Сборник "Викиликс" - Журнал СовременникЪ № 12. Спецвыпуск. Ко дню Победы! стр 3.

Шрифт
Фон

Аппараты Бодо и телефоны проверяли во влажной камере. Работа была интересная.

Но было направление на курсы, и маму командировали.

Фельдшерско-акушерские курсы были прикреплены к госпиталю имени Бурденко. Девчонки работали санитарками и учились. Процедуры начинали делать только после отработки навыка. Так, уколы сначала тренировались делать на подушке Но прервём этот рассказ. Здесь много ярких эпизодов.

Нужно ещё рассказать о сестре Марии.

Марию командировали от завода на строительство оборонительных сооружений. Это был, видимо, уже сорок второй год, но, может быть, и речь идёт о начале войны. Уж больно яркая картинка!
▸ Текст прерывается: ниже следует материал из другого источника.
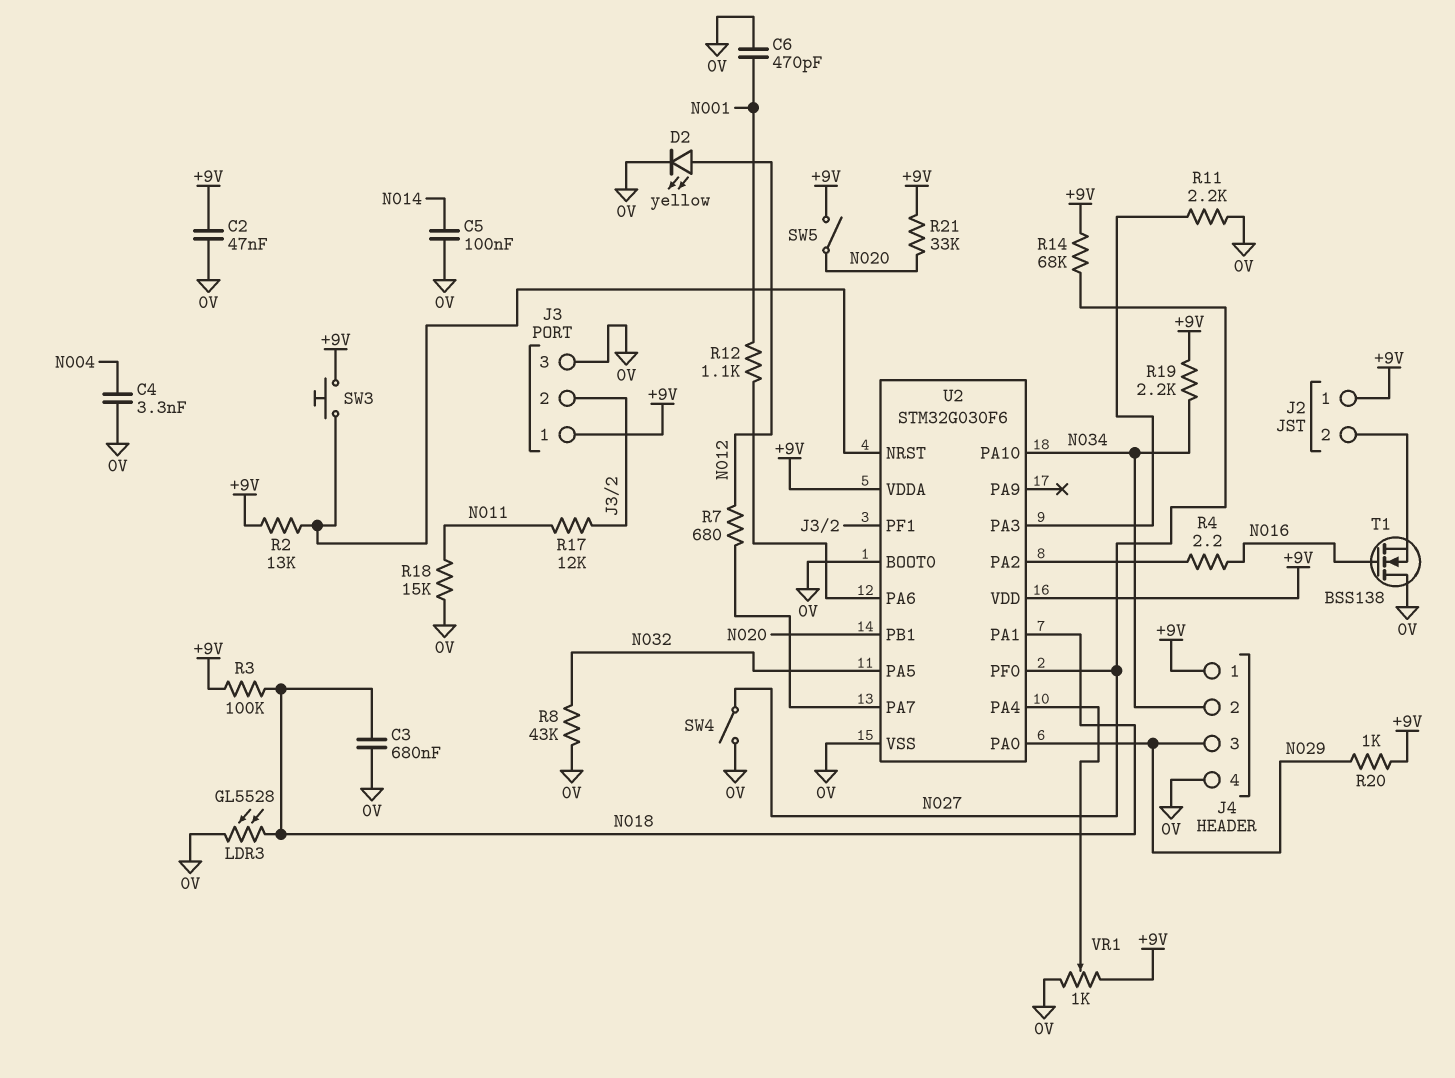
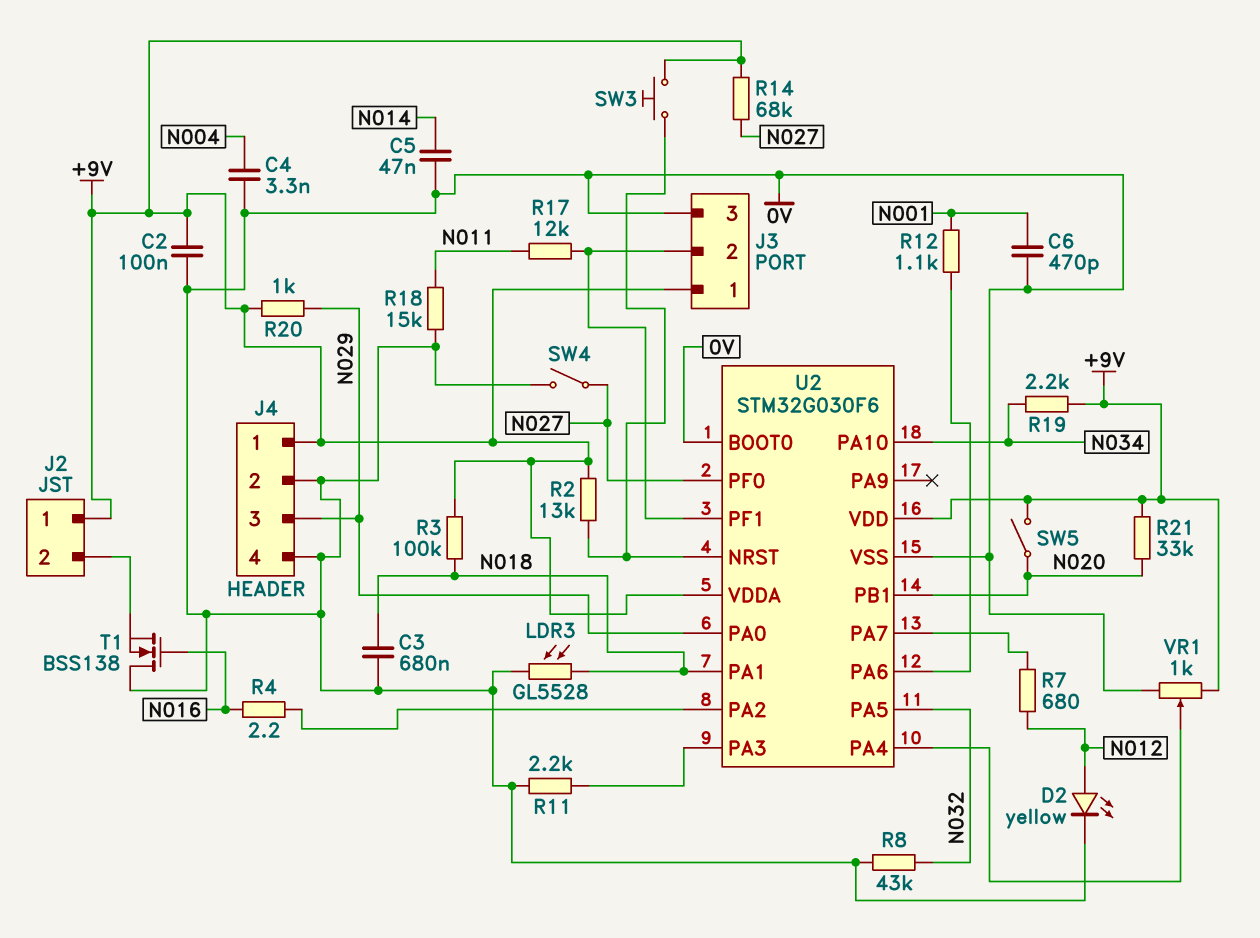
C2: 47nF (+9V, 0V) -> 100nF (+9V, 0V)
C5: 100nF (0V, N014) -> 47nF (0V, N014)
J4 pin 2: N034 -> 0V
На самом деле Маша попала на лесоповал. Вернулась живая и здоровая. Дома были Мария Васильевна, моя бабушка, и Шура, моя будущая мама.
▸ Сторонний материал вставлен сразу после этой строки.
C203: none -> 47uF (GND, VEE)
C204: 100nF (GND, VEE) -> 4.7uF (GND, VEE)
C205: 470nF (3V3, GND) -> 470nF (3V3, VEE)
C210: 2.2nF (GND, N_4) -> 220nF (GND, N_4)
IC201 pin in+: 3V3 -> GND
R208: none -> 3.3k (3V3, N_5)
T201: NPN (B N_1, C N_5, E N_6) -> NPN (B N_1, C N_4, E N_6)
Машу вымыли. Накормили. Она отоспалась, и всё бы хорошо. Но как-то странно на неё мама и сестра смотрят. И соседи косо поглядывают. С чего бы это? И вот к ней обращается её мама:

 Маш! Ты почему нормальными словами не разговариваешь. За всё это время одна матерщина!

 Да?  сказала Мария.  А я и не замечала.

А потом добавила:

 Понимаешь, мам, пилишь, пилишь это чёртово дерево, а оно всё не падает и не падает. Вот как его хорошенько обложишь, так сразу и ковырнётся!

Расскажем о госпитале имени Бурденко. Здесь будут темы «Моряк Мишка», «Картошка в мундире» и другие.

Девчонки с фельдшерских курсов ухаживали за ранеными и ассистировали во время хирургических операций. За ранеными ухаживали как тяжёлыми, так и выздоравливающими. С выздоравливающими было сложнее, а с тяжёлыми часто заканчивалось слезами. Наиболее тяжёлые были летчики и танкисты с ожогами всего тела и раненые в челюсть. Челюстные и лицевые ранения поступали большего всего из Карелии, это старались финские снайперы «кукушки».

За девчонкой-санитаркой закрепляли раненого. Обожжённых кормили с ложечки, из под бинтов были видны только глаза. Приходит санитарка в палату, а «её» раненого нет, ночью умер. Слёзы лились рекой.

Эпизоды с другими ранеными пока не вспоминаются, а с легкоранеными было сложно приставали, пытались целоваться. На таких была одна управа: звали дежурного и тот грозил немедленной выпиской. Помогало.

Картошка в мундире

Закрепили за мамой уже не молодого раненого солдата. Он уже был не «тяжёлый», но ходить ещё не мог. Подзывает он к себе маму:

 Дочка, вот тебе три картошины, ты на кухню сходи и отвари их в мундире.

Мама картошины взяла, спустилась на кухню и стоит не знает, что делать. Повариха увидела и подошла к ней:

 Тебе чего?

Мама:

 Вот раненый три картошины дал. Сказал, чтоб в мундире отварила. А я не знаю как. Мне что, рукав от шинели оторвать и в нём варить?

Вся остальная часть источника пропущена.